Bayonets - no, at least as a real weapon. You see, bayonet is a detachable device. It just can't withstand axe-like strike without damaging it's mounting points (or barrel if it is plug bayonet) - even "normal" bayonets always had and have problems with that. If you try to make hybrid weapon (like in @Li-Jun answer) - you would had to keep it short, because axe larger mass will make it an unwieldy gun. If you would reduce axe mass to extreme, you come to sword-like bayonet anyway.

And in napoleonic times there were just too little armor on the battlefield for poleaxe. And when it comes to just make in hole in uncovered body - simple spear is better then any other polearm.

So as a toy- or art-weapon it can be done. May be pirates would use it (using axe as hook or support on a railing) mostly for "badass" look, but only as short "handgun".

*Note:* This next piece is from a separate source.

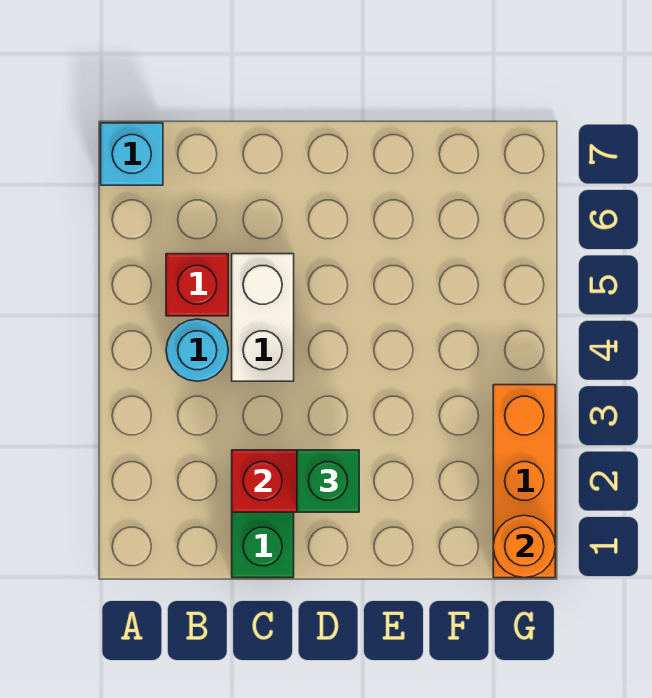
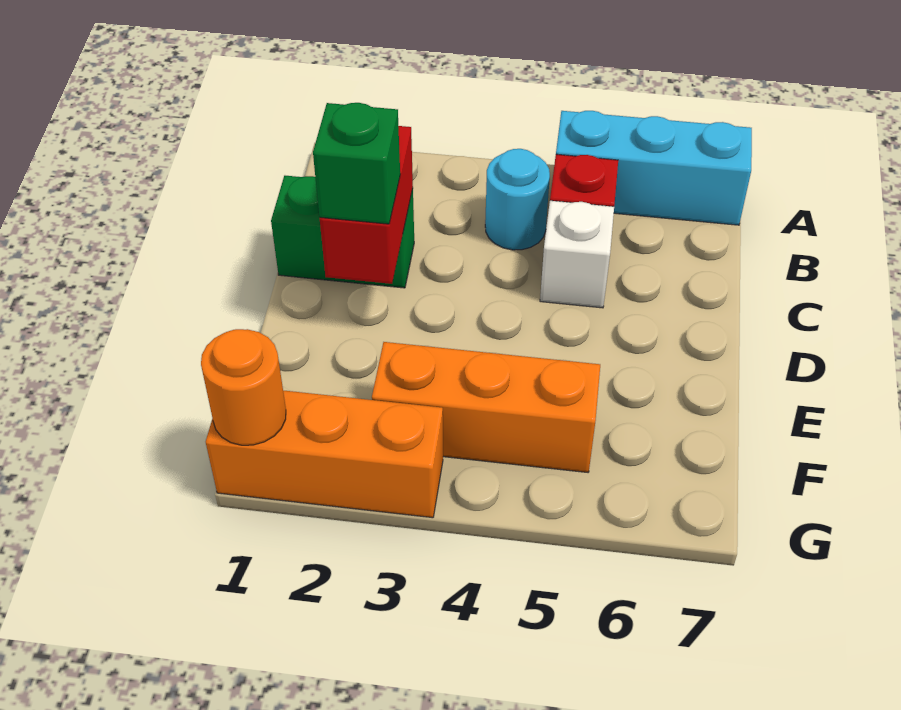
cyan brick A7 level 1 -> cyan brick A5:A7 level 1
white brick C4:C5 level 1 -> white brick C5 level 1
none -> orange brick F3:F5 level 1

But axe-bayonet will certainly never go for something like musket.

Part 2.

Since axe-musket hybrid is a bad single-use poleaxe and a bad unwieldy musket - it would be far more logical to have two separate type of troops: one heavyarmored with poleaxes and other - no-armored, fast-running shooters (they do not even need any bayonets, if they are usless against beasts and dwarfs).

Or you troops may be like russian streltsy wich were using berdyshes as close-combat also as a support for there guns (dosen't Kislev already has ones?). But this are far pre-napoleonic.

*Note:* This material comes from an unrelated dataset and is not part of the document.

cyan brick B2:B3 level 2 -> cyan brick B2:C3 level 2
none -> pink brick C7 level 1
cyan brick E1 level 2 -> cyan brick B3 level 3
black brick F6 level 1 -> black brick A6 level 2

But if you still is looking for some cool-looking weapons, you would need to make hybrid "shooting" poleaxes - may be even single-shooting. This "shooting" poleaxes would twice as thick as nomal ones and should have fast-removeable ignition mechanism - it will not suvive poleaxe fight and will mess a lot. Normal people would not be able to handle them, you will need unnaturaly strong guys.May be magicaly-modified? Or some half-humans?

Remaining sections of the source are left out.